Ainda estamos, em 2024, discutindo o papel da arte em nossas vidas. Há gente adoecendo a todo instante. As redes sociais nos sugaram até a última gota do egocentrismo. Vivemos a crise da narração. Estamos presos em uma vitrine, cujos manequins estão sempre com roupas novas e brilhantes enquanto seus rostos seguem inanimados. O tempo parou ou somos nós quem paramos? Em contradição, vivemos a velocidade irrefreável do mundo. Saturado. Compromissos, tarefas, produtividade, capitalismo neoliberal, o eu, eu, eu. Muito se fala sobre o ensimesmamento de si. Mas no estado em que estamos, do lado de dentro, tampouco há luz. E o que sobra?

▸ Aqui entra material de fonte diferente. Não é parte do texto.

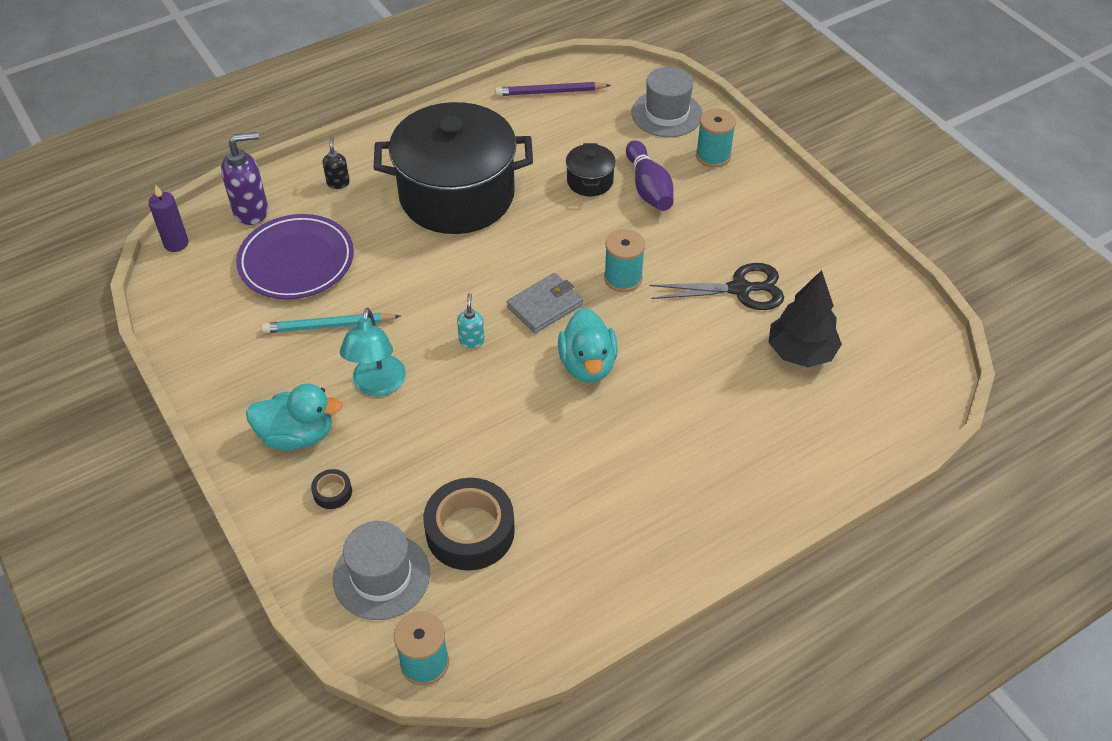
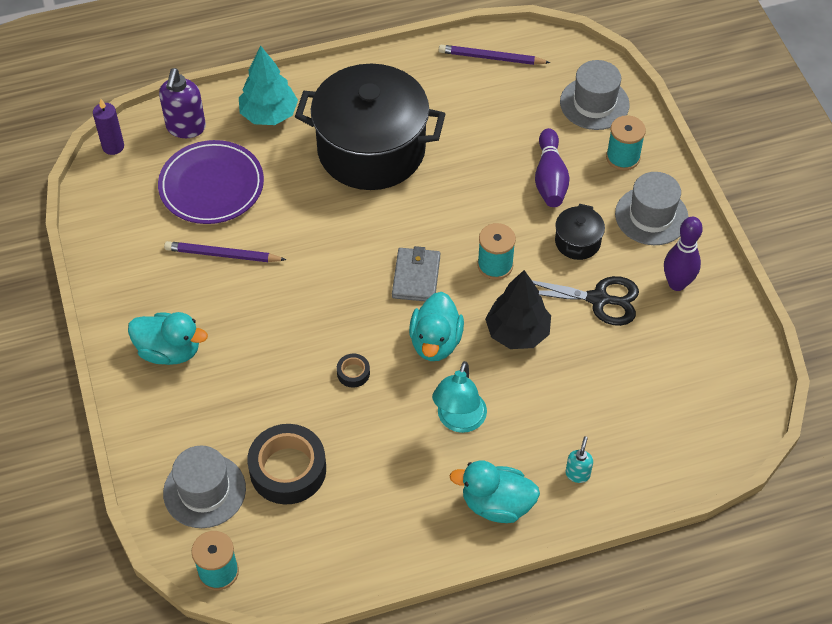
camera: 15 degrees right, 5 degrees up
(252, 211) = (186, 128): purple soap dispenser -> purple soap dispenser turned 105 degrees clockwise
(328, 326) = (222, 255): turquoise pencil -> purple pencil
(332, 492) = (185, 408): black tape -> black tape (353, 373)
(338, 183) = (269, 115): black soap dispenser -> turquoise tree
(377, 385) = (249, 320): turquoise lamp -> turquoise lamp (459, 421)
(471, 340) = (341, 296): turquoise soap dispenser -> turquoise soap dispenser (577, 474)
(545, 306) = (416, 277): grey wallet -> grey wallet turned 60 degrees counterclockwise
(590, 181) = (497, 160): black pot -> black pot (577, 242)
(712, 514) = (496, 504): none -> turquoise duck
(761, 202) = (651, 216): none -> grey hat
(800, 352) = (631, 373): black tree -> black tree (517, 332)
(812, 259) = (677, 283): none -> purple bowling pin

O agora, o recomeço, uma fagulha que queima, que arde, que ilumina. Um início fugaz, mas do qual o fim, se a chama for compartilhada, pode ser infinito. A arte é, por sua natureza, coletiva, comunicativa e colaborativa. Estamos desde as pinturas rupestres buscando tirar algo preso dentro de nós para compartilhar com o outro. Arte é olhar para si e ver além. Mário Pedrosa, crítico brasileiro, se empenhou em descrever uma dimensão social da arte, uma ideia de qualidade sensível e não intelectual de fruição estética que não só sensibiliza o indivíduo, mas promove a consciência coletiva. Para ele, em tempos de crise, a arte salva porque cria novas possibilidades de entendimento do mundo. Percepção individual, consciência coletiva. É exatamente isso que a exposição PAVIO nos mostra.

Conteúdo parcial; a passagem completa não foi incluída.